1 Cessna = 200k (or so).
No brainer, right? Wrong:
A Cessna has a range of (guessing) 1000km for about 5 hours aloft/fuel tank. Count the takeoff, etc, and now you're down to 2-3 hrs aloft. So that's 50k /hr. So if you want 24 hours of coverage, you need at least three Cessnas to overlap, so now you're up to 150k /hr. If you want to have the same service ceiling as the Predator, each plane probably will cost 500k for something beefier, so you've more than doubled the cost, and your 150k/hr for three planes turns into ~400k/hr.
This is already close to a Predator B.
Now let's add the fact that the Predator has a 3000lb optical surveillance package already built in. You're Cessna carries 4-6 passengers, depending on whether you've bought the 200k one of the 500k one, which is only (let's be generous) 1000lb of payload, not counting the pilot.

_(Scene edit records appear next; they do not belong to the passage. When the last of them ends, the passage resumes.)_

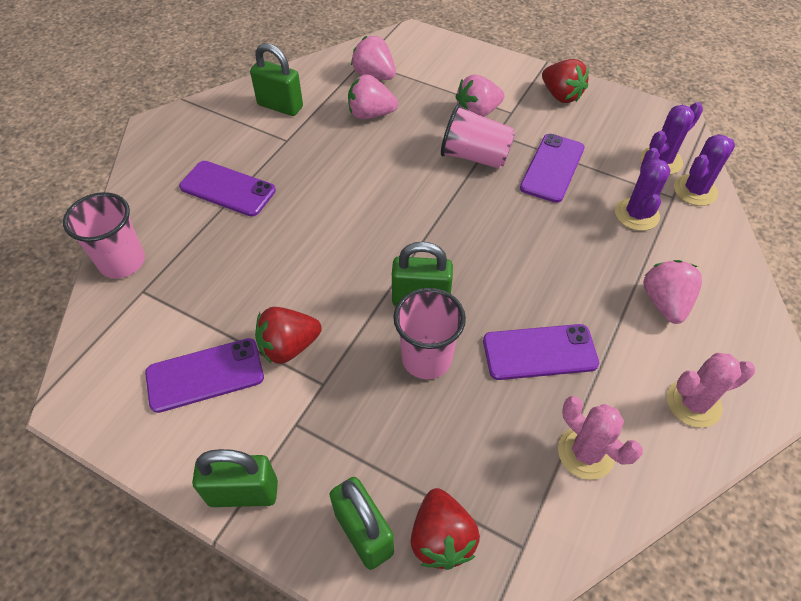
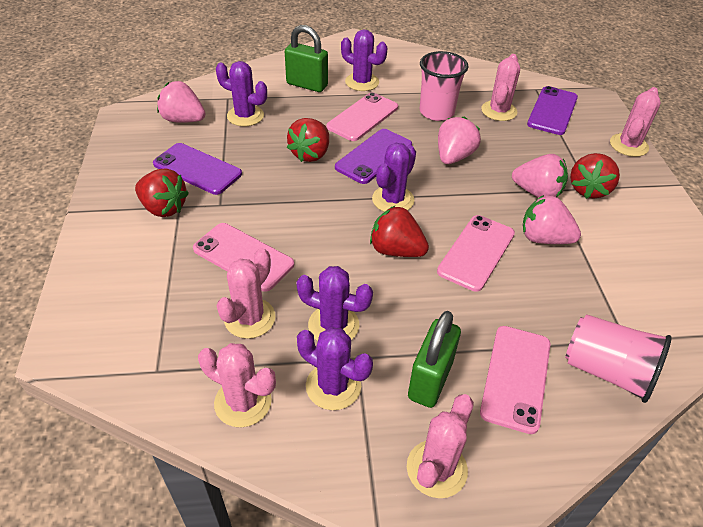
green padlock: 4 -> 2
pink cactus: 2 -> 5
pink cup: 3 -> 2
pink phone: 0 -> 4
purple cactus: 3 -> 5
purple phone: 4 -> 3
red strawberry: 3 -> 4

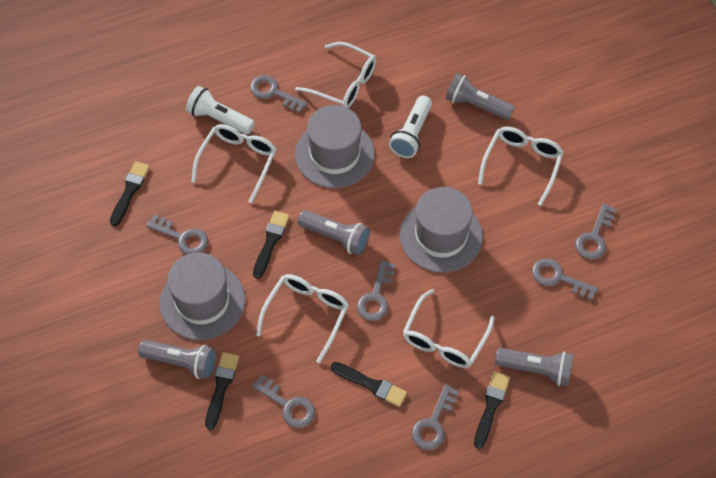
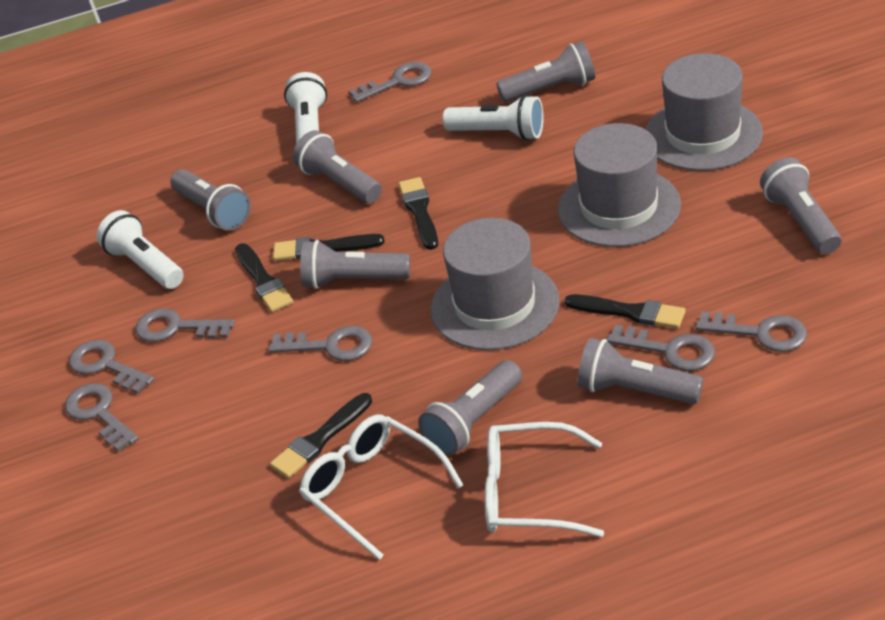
grey flashlight: 4 -> 7
white flashlight: 2 -> 3
white glasses: 5 -> 2

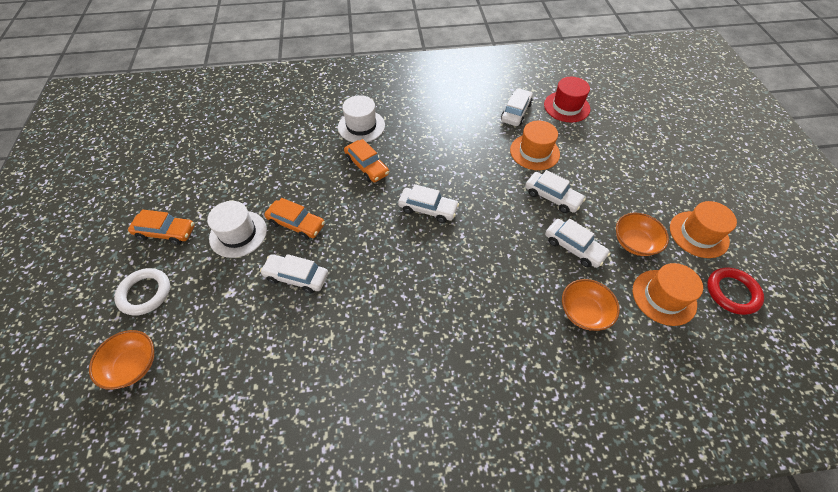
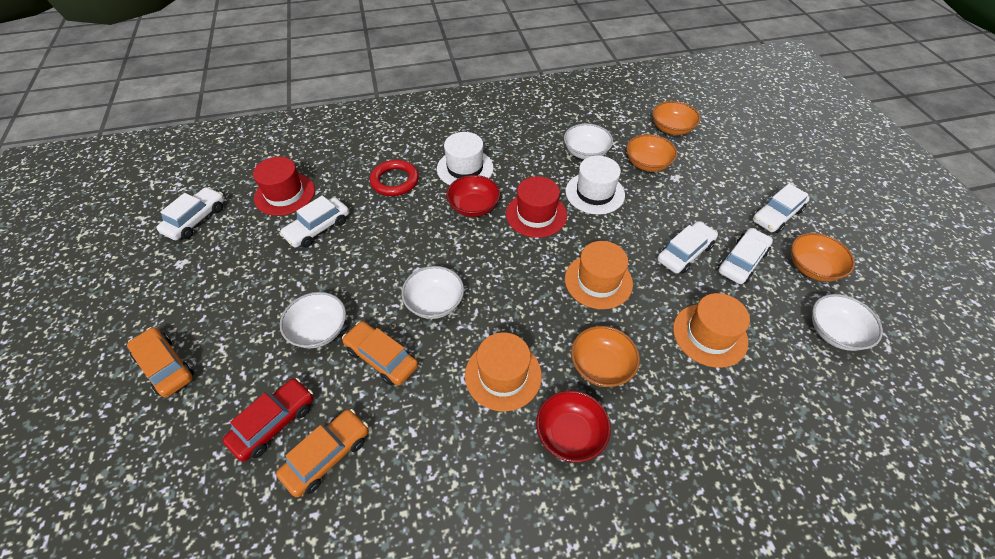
orange bowl: 3 -> 4
red bowl: 0 -> 2
red car: 0 -> 1
red hat: 1 -> 2
white bowl: 0 -> 4
white ring: 1 -> 0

And the you actually have to buy flight qualified surveillence equipment that you can bolt to the bottom/side of your plane without hosing its flight performance.
Big optics are expensive. Infrared and night vision cameras are more expensive. Going from my own experience, a package like the one on a Predator B, even if you bought all the parts and built it yourself, can easily run upwards of 150k per plane, not including integration costs. And you need to pay for three of them (one per plane). So if you've paid 200k for the plane, you're up to 350k, and if you've paid 400k, your up to 550k for two flight hours.
That's more expensive than a small manned airplane.